How Does Crowdfunding Work?

It typically uses the internet as a platform to raise money for a variety of projects, causes, products, and services. For example, a start-up can use a crowdfunding platform to showcase their product. Many potential investors on the same platform can then choose to invest in this product if the terms are agreeable. In return, the investor receives a benefit (except in the case of donation-based), as mentioned in the business proposal. Once the goal is achieved, the fundraising platform then credits the money to the start-up, keeping a small percentage to itself as a fee.

Benefits Of Crowdfunding:

Crowdfunding for business is beneficial in the following ways.

  • Efficiency – It is known to be more effective than traditional methods of raising funds, especially in the early stages of business, wherein a start-up may not be qualified or afford to take up seed capital via conventional methods. Setting up a funding campaign on platforms tends to be more effective. 
  • Builds Traction – An effective campaign can build validity and social proof. Subsequently, more people start backing your product, and this is imperative in building traction for your business.
  • Marketing Exposure – A good campaign doubles down as marketing and media exposure. Crowdsourcing has become an excellent way to validate business and expose it to the market.
  • Hedges Risk – Building a start-up can be challenging and risky. There always seems to be expenses, and finding sufficient funding can get perplexing. Crowdsourcing hedges these risks and allows an entrepreneur  to gain market validation before going all out and starting up a company.
  • Preselling Opportunity – It provides an opportunity to presell. The entrepreneur can list a business concept on a platform and presell a product that hasn't been taken to market yet. This method is useful in gauging customer preferences and market research.
  • Free Platform – Crowdsourcing platforms are mostly free. However, it must be noted that a small percentage of the funds received will be deducted before it is credited to the business.

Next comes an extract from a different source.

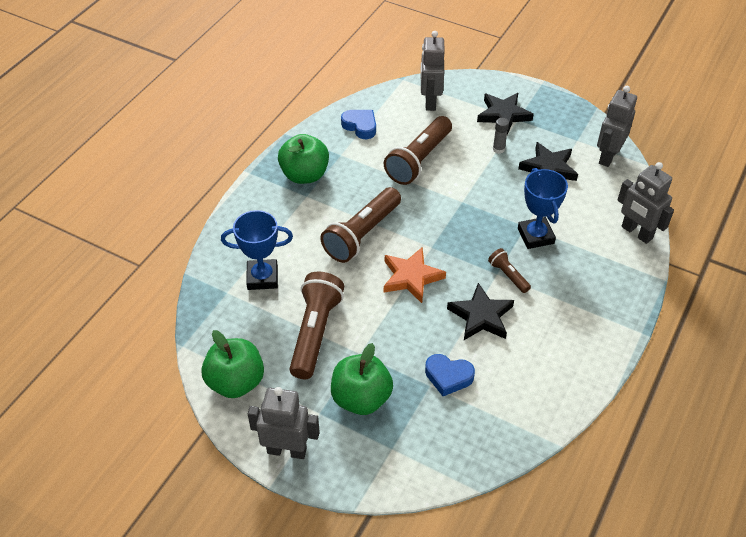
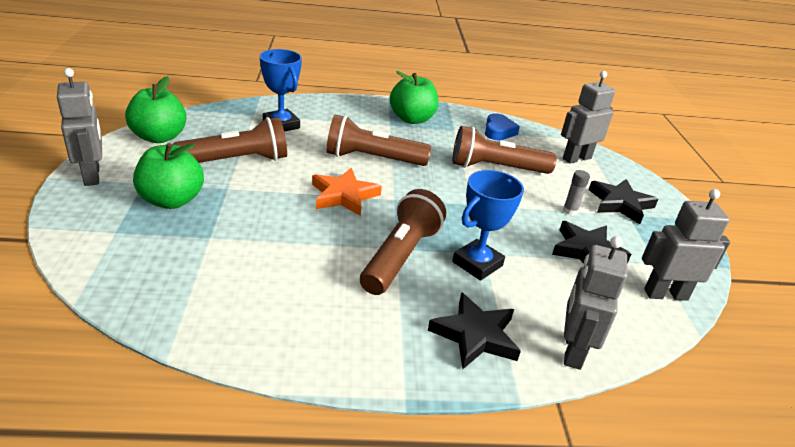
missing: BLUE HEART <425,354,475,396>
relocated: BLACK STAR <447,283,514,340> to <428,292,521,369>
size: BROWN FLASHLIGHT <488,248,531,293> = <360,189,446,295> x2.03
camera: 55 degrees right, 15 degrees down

Disadvantages Of Crowdfunding:

Crowdfunding for business can be disadvantageous in the following ways.

  • Not Suitable For Investments – It can be challenging to raise large amounts of money. Usually, one can attain a small amount of funds from a large number of investors. It may not necessarily be the most suitable strategy for larger cash injections.
  • Low-quality Feedback – Since this method virtually permits anybody to invest, the quality of feedback a business receives is substandard. On the contrary, pitching to reputed, seasoned investors will earn you quality feedback, not only on the product/service but also the business model as well.
  • Can Have A Negative Impact – In case the campaign fails, it remains on the platform for everyone to see. This lack of success is then likely to deter future investors.

Alternatives To Crowdfunding:

  • Invoice Financing – Invoice financing is, by far, the most popular alternative to crowdfunding. The easy access, no-collaterals involved, and speedy disbursal, all make it a common and risk-free choice for businesses around the globe. In a nutshell, invoice discounting is a process wherein a company leverages its unpaid invoices in return for a short-term  funding. KredX’s invoice discounting platform  allows businesses to utilise their unpaid invoices to gain quick access to working capital. 
  • Asset Finance – This is a form of capital investment wherein a business obtains funds to buy or modify machinery. It is considered as a secured loan as the asset itself acts as the security. Therefore, this type of loan is relatively easy to obtain.
  • Merchant Cash Advance – This is yet another alternative to crowdfunding. It is a form of unsecured loan wherein a lump sum amount of money is paid to a business in return for a stipulated percentage of credit or debit card sales.

FAQs on Crowd Funding:

A. While crowdfunding is a subset of crowdsourcing, there is a crucial difference between the two. The former refers to the process of sourcing money, the latter is the process of sourcing skills, information, or end products from a group of people.